Much of the history of the West revolves around trapping, mining and ranching, and this history informs some of the colorful place names we come across. Fryingpan River, and the road that runs along it, supposedly gets its name from a band of trappers who fought with Ute Indians. Two of the trappers survived, and when one left to get help for his injured friend, he tied a frying pan to a tree so he could find the spot.
Today is a Monday so there was very little traffic on the road that sweeps around tight turns as it follows the winding river.
Steep wooded or grassy mountains rise along the river on one side, and on the other side we rode past tall, red sandstone cliffs.
13 miles from Basalt we came to the Ruedi Reservoir, built in 1968 to divert water to the thirsty cities in the Front Range.
We continued on east past the reservoir, climbing higher into the mountains. We passed the tiny settlement of Thomasville, established to support the railroad that used to run where the highway is today as well as the lime kilns that produced powdered lime from the limestone rock in the cliffs. One of the residents really wants to traffic to slow down, and placed a traffic cone with a tree branch as well as a very small child's chair along the center line in the highway - seeing these definitely made us slow down.

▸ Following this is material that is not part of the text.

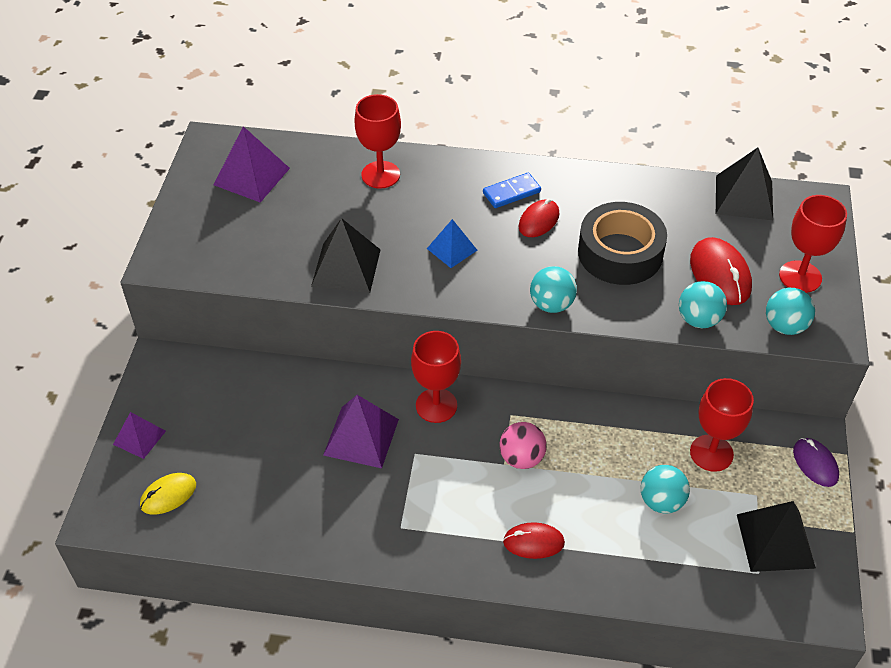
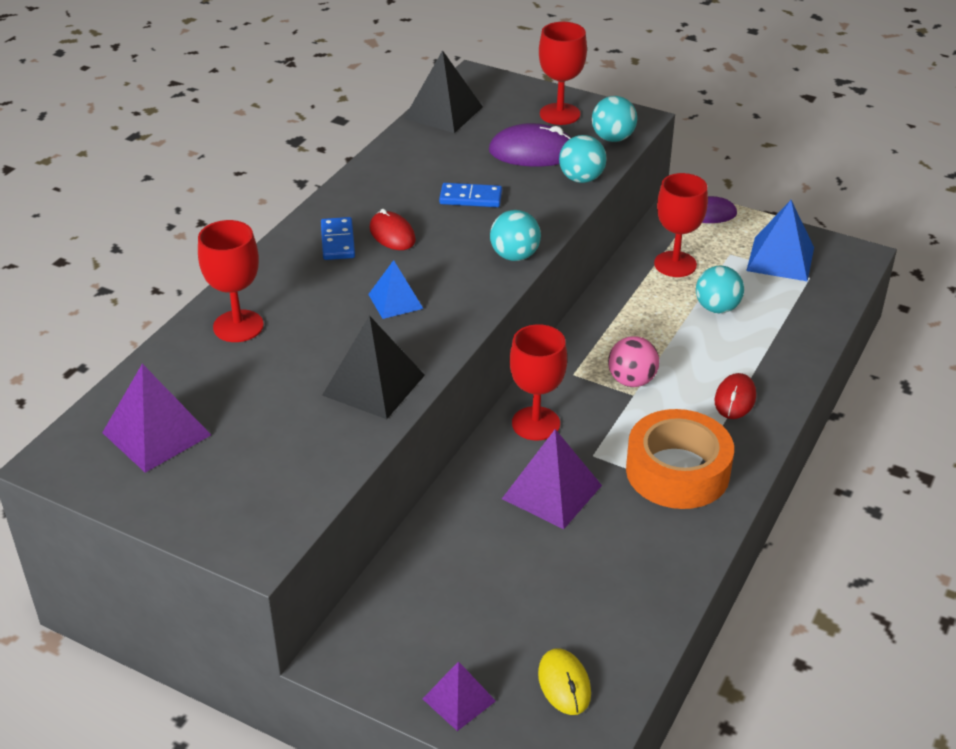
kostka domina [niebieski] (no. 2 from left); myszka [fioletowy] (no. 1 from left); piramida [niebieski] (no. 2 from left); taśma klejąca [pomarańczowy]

Continuing west, we passed Norrie Colony, a lumber camp in the 1880's that included a school, dance hall, and post office.
I was surprised to see another dam on the Fryingpan River. Chapman Dam was built in 1934 by the Civilian Conservation Corps. This is a much smaller reservoir with a campground along the side.
Fryingpan Road continues on, climbing to 11,925' at Hagerman's Pass which is about 5,300' higher in elevation than Basalt. We turned around before the pass, retracing our way west back to Basalt.
It was a beautiful morning for a short ride, and we spent the rest of the day walking around downtown Carbondale. Tomorrow we head west toward Pagosa Springs, continuing our wandering trip through Colorado.